A graph is a collection of nodes (also called vertices) connected by edges (also called links or relationships). Graphs represent relationships between things.
A ───── B
│ │
│ │
C ───── D
In this simple graph:
- Nodes: A, B, C, D
- Edges: A-B, A-C, B-D, C-D
Directed vs Undirected Graphs
Undirected Graphs
In an undirected graph, edges have no direction. If A connects to B, then B connects to A.
Examples:
- London Underground: You can travel in either direction between stations
- Facebook friendships: If you're friends with someone, they're friends with you
- Physical networks: Roads (usually), cables, pipes
A ───── B (A connects to B, B connects to A)
In grph:
grph neighbors graph.gexf nodeA
# Shows all connected nodes, regardless of direction
Directed Graphs
In a directed graph, edges have direction. A → B doesn't mean B → A.
Examples:
- Flight routes: A flight from London to Barcelona doesn't imply a return flight
- Twitter follows: You can follow someone who doesn't follow you back
- Dependencies: Package A depends on B, but B doesn't depend on A
A ────→ B (A points to B, but B doesn't point to A)

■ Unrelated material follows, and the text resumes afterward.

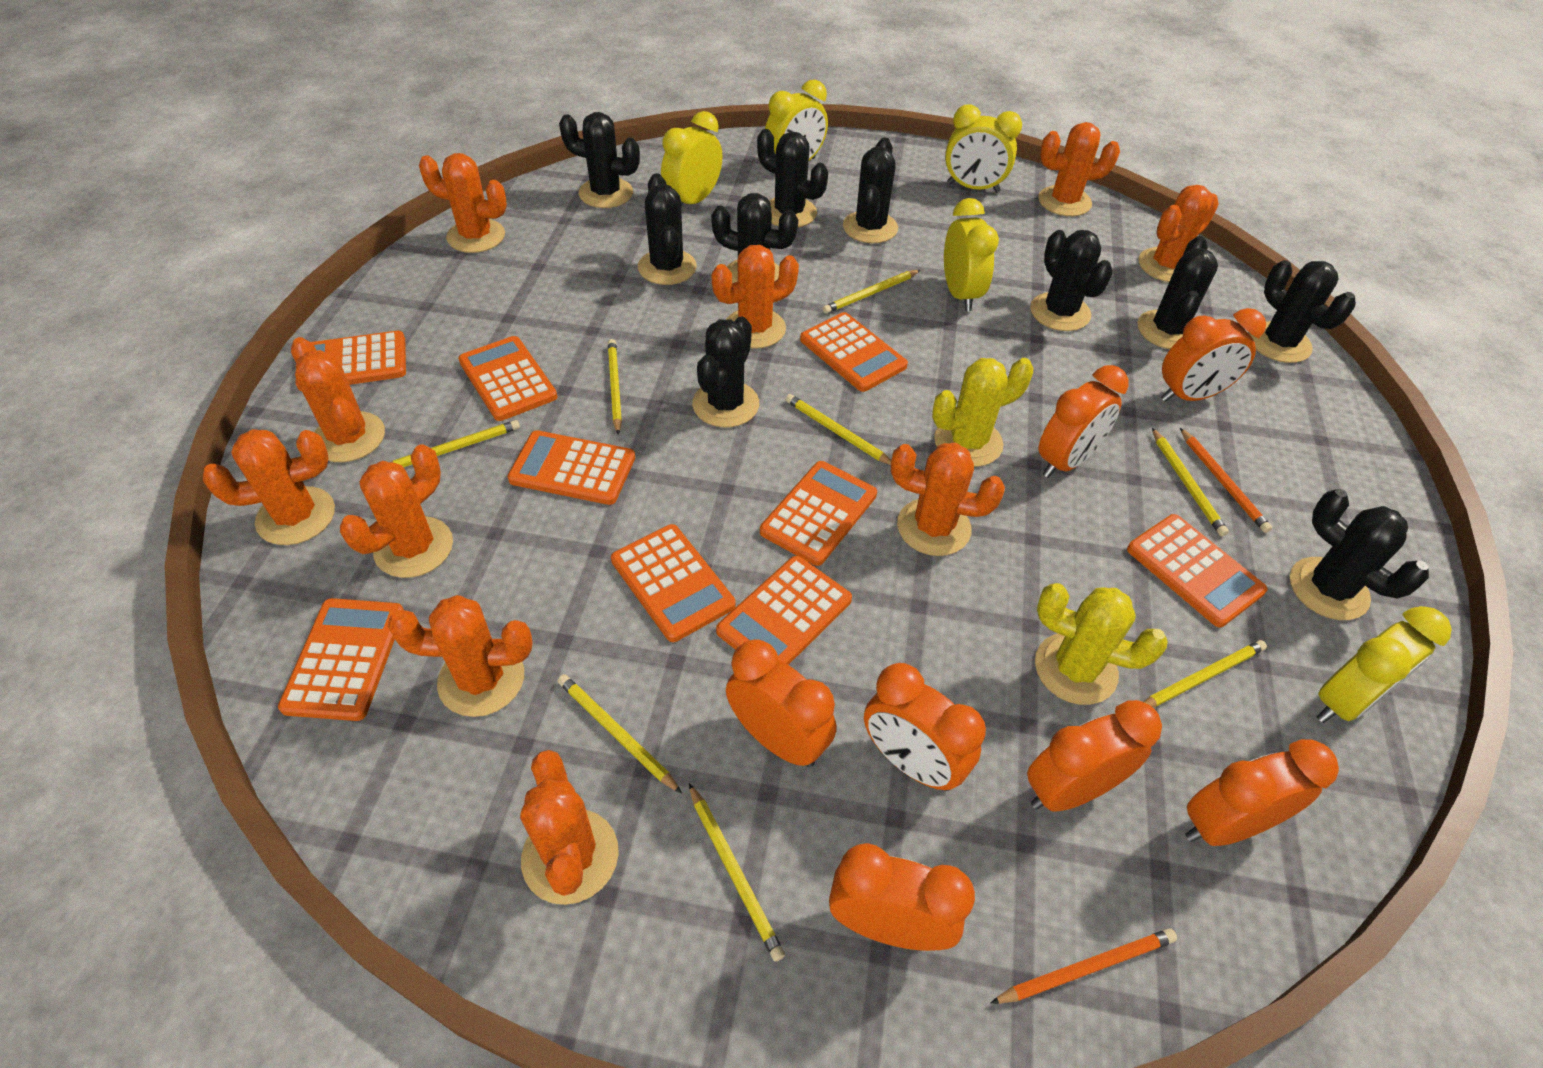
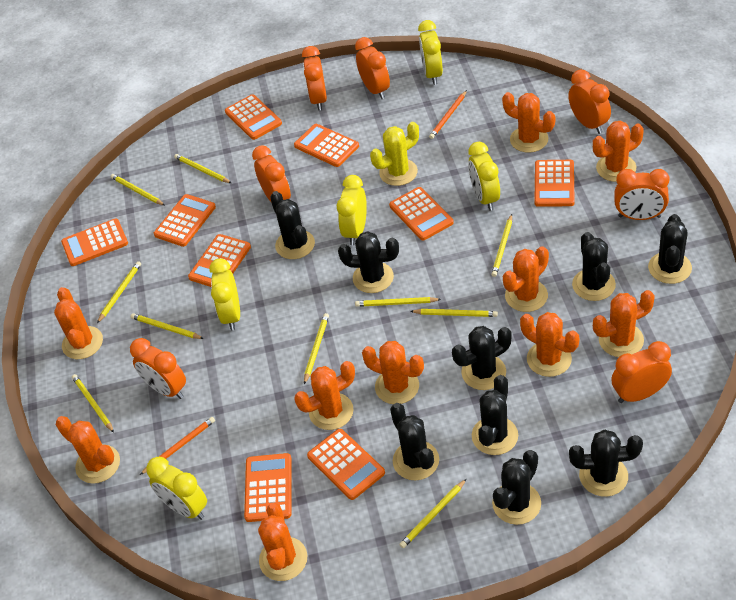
black cactus: 10 -> 9
yellow cactus: 2 -> 1
yellow pencil: 8 -> 10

In grph, direction matters:
# What can I reach FROM this node?
grph neighbors graph.gexf nodeA --direction out
# What nodes point TO this node?
grph neighbors graph.gexf nodeA --direction in
Weighted vs Unweighted Graphs
Unweighted Graphs
All edges are equal. The only question is: are two nodes connected or not?
Example: Social network follows - you either follow someone or you don't.
Weighted Graphs
Edges have values (weights) representing strength, distance, or cost.
Examples:
- Transport networks: Edge weight = travel time or distance
- Social networks: Edge weight = interaction strength
- Dependencies: Edge weight = frequency of use
A ──5── B (Edge has weight 5, perhaps 5 minutes travel time)
│ │
2 3
│ │
C ──4── D
Weights affect path finding - the "shortest" path minimizes total weight, not edge count.
Paths and Connectivity
Path
A path is a sequence of nodes where each consecutive pair is connected by an edge.

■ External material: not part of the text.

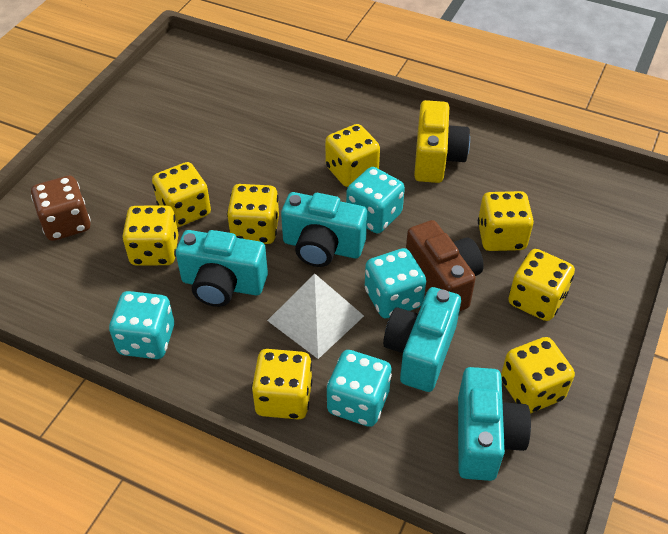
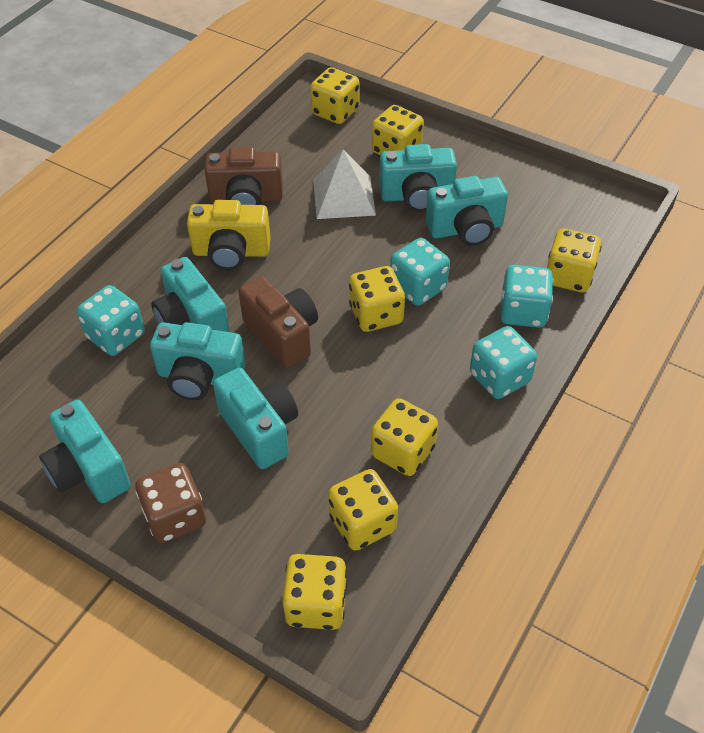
brown camera: 1 -> 2
turquoise camera: 4 -> 6
yellow dice: 8 -> 7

Path from A to D: A → B → D
Shortest Path
The path with the minimum number of edges (unweighted) or minimum total weight (weighted).
Connected Graph
A graph where every node can reach every other node through some path.

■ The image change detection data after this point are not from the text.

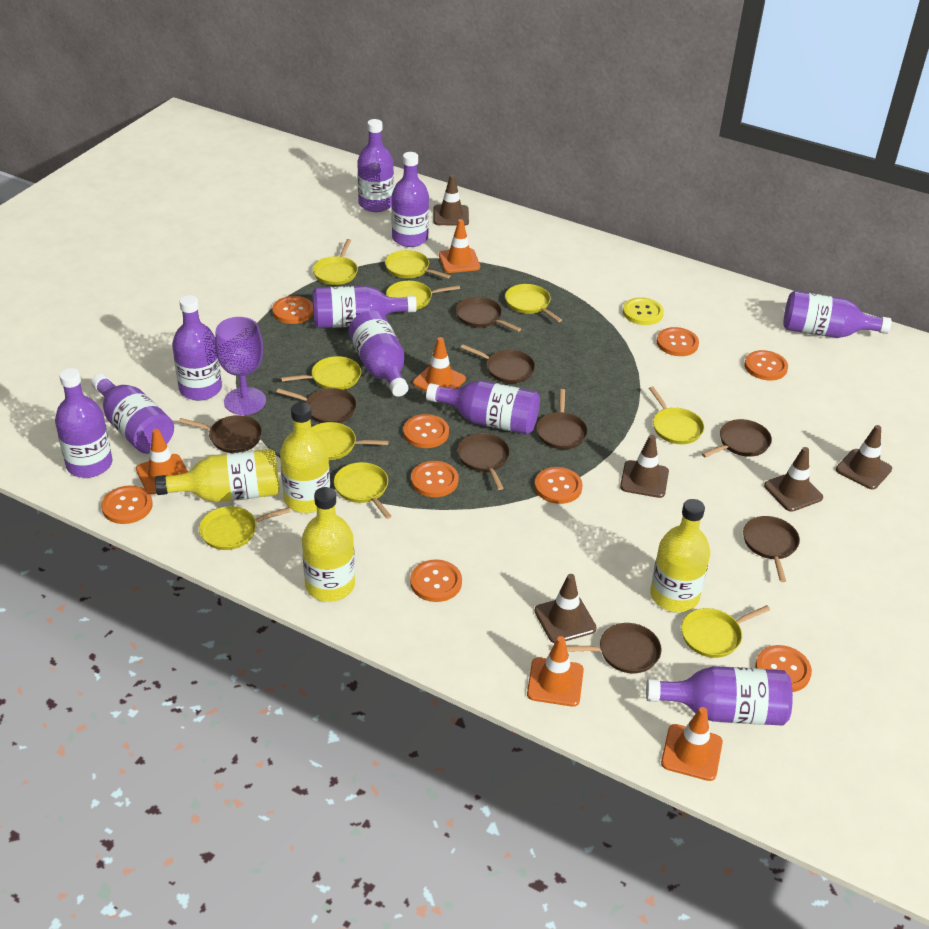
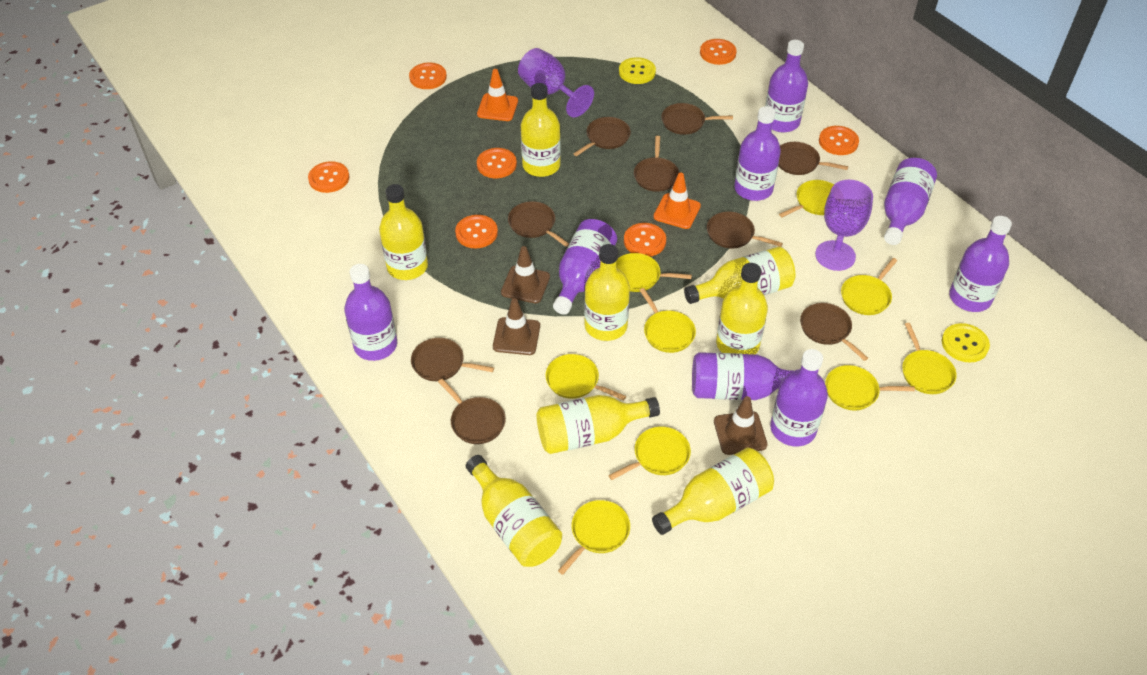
brown traffic cone: 5 -> 3
orange button: 9 -> 7
orange traffic cone: 5 -> 2
purple bottle: 10 -> 8
purple goblet: 1 -> 2
yellow bottle: 4 -> 8
yellow button: 1 -> 2
yellow pan: 10 -> 9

Strongly Connected (Directed Graphs)
A directed graph where you can get from any node to any other node following edge directions.
Components
Connected Components (Undirected)
Groups of nodes that are connected to each other but not to nodes in other groups.
Component 1: Component 2:
A ─── B E ─── F
│ │
C G
Strongly Connected Components (Directed)
Groups where every node can reach every other node in the group, following edge directions. These indicate cycles.
Why These Concepts Matter
Understanding these concepts helps you:
- Choose the right analysis: Use
--direction inoroutfor directed graphs - Interpret results correctly: A path existing A→B doesn't mean B→A in directed graphs
- Select appropriate metrics: Some centrality measures only make sense for directed graphs
- Identify the right questions: Components analysis differs for directed vs undirected
In grph
Check your graph's type:
grph info graph.gexf
Look at "Default Edge Type" to see if your graph is directed or undirected.